Every time your credit card is swiped, it triggers an instant sharing of your credit history — between the bank, the payment processor and the retail store where you are shopping. The process leads to the authorization or denial of your purchase.

That information is valuable to you — and also to identity thieves who, if they get hold of that information, can open up new accounts under your name. In the past four months, there have been 45 cases of exposed consumer data, affecting up to 50 million Americans.

Click in the video box above for a complete report by FOX News' Phil Keating.

Now, more and more Americans are protecting themselves by putting those records on ice — asking the country's three credit reporting agencies to freeze their credit records.

"This freezes identity thieves out of your credit reports and makes sure that only the authorized people have access to your credit report," says Luke Metzger of the Public Interest Research Group.

At the start of the year, four state allowed you to freeze your credit record: California, Texas, Louisiana and Vermont. Since then, four more states (Washington, Maine, Colorado and Nevada) have joined the list, which could soon total 29 states.

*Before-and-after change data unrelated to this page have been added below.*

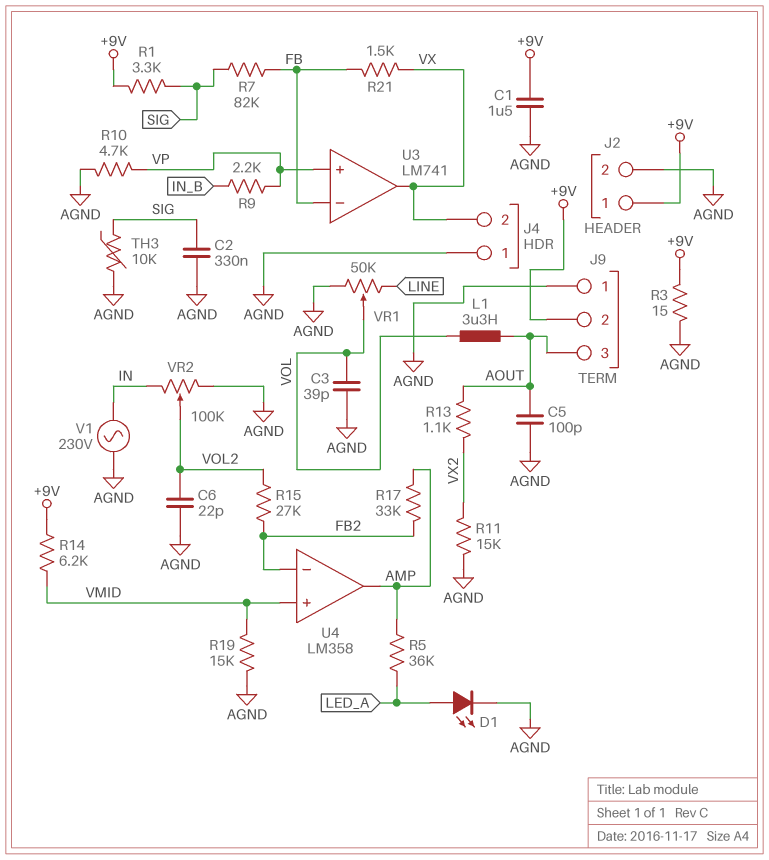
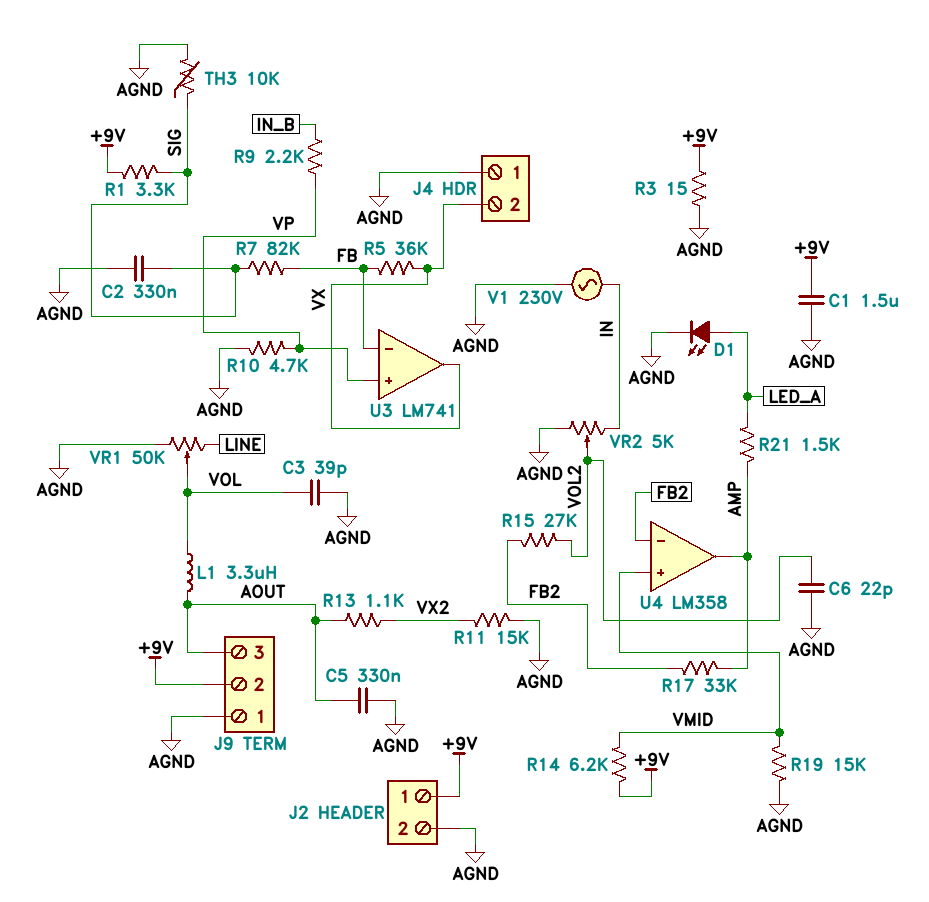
C5: 100pF (AGND, AOUT) -> 330nF (AGND, AOUT)
R5: 36k (AMP, LED_A) -> 36k (FB, VX)
R21: 1.5k (FB, VX) -> 1.5k (AMP, LED_A)
VR2: 100k (AGND, IN, wiper VOL2) -> 5k (AGND, IN, wiper VOL2)

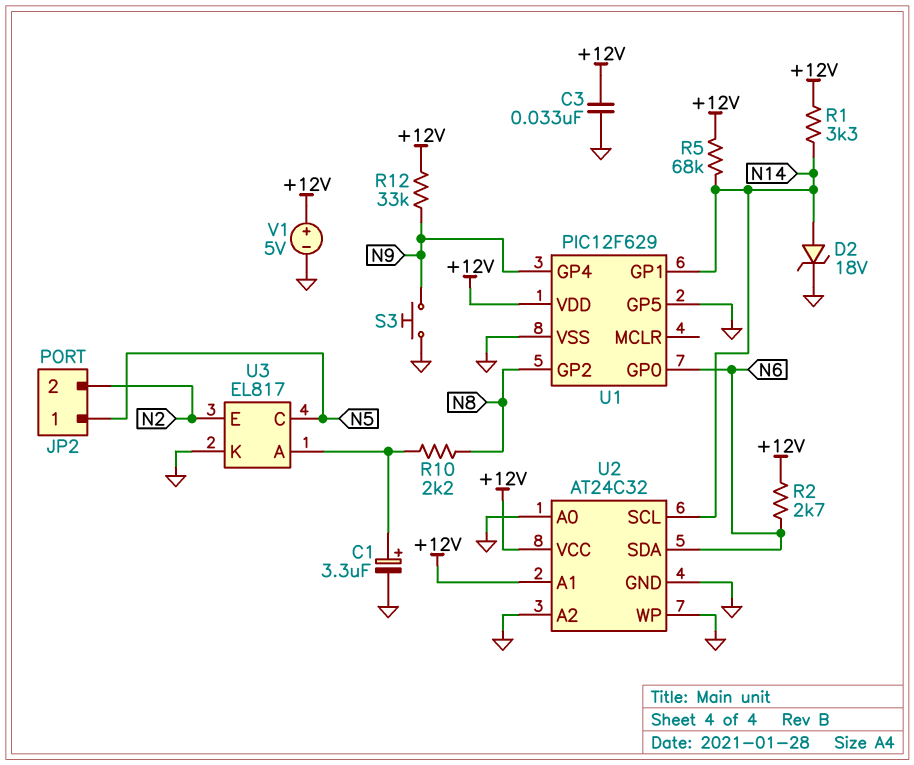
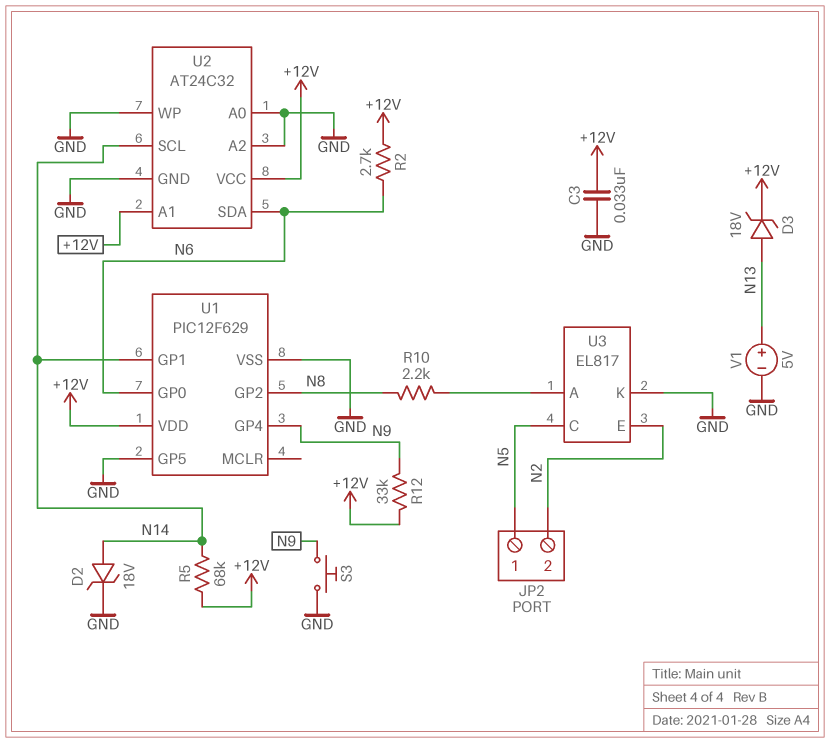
C1: 3.3uF (plus U3/A, minus GND) -> none
D3: none -> zener 18V (A N13, K +12V)
R1: 3.3k (+12V, N14) -> none
V1: 5V (plus +12V, minus GND) -> 5V (plus N13, minus GND)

But banks, retailers and lenders oppose this growing trend. Thats because freezing records eliminates instant credit, which can reduce a customer's ability to buy — and jeopardize a retailer's ability to sell big-ticket items. Another drawback of freezing your credit: You can't refinance a mortgage or get a loan... and if you want to buy an expensive item like a car, you'll have to use cash. You can lift the freeze... but but doing so will take several days.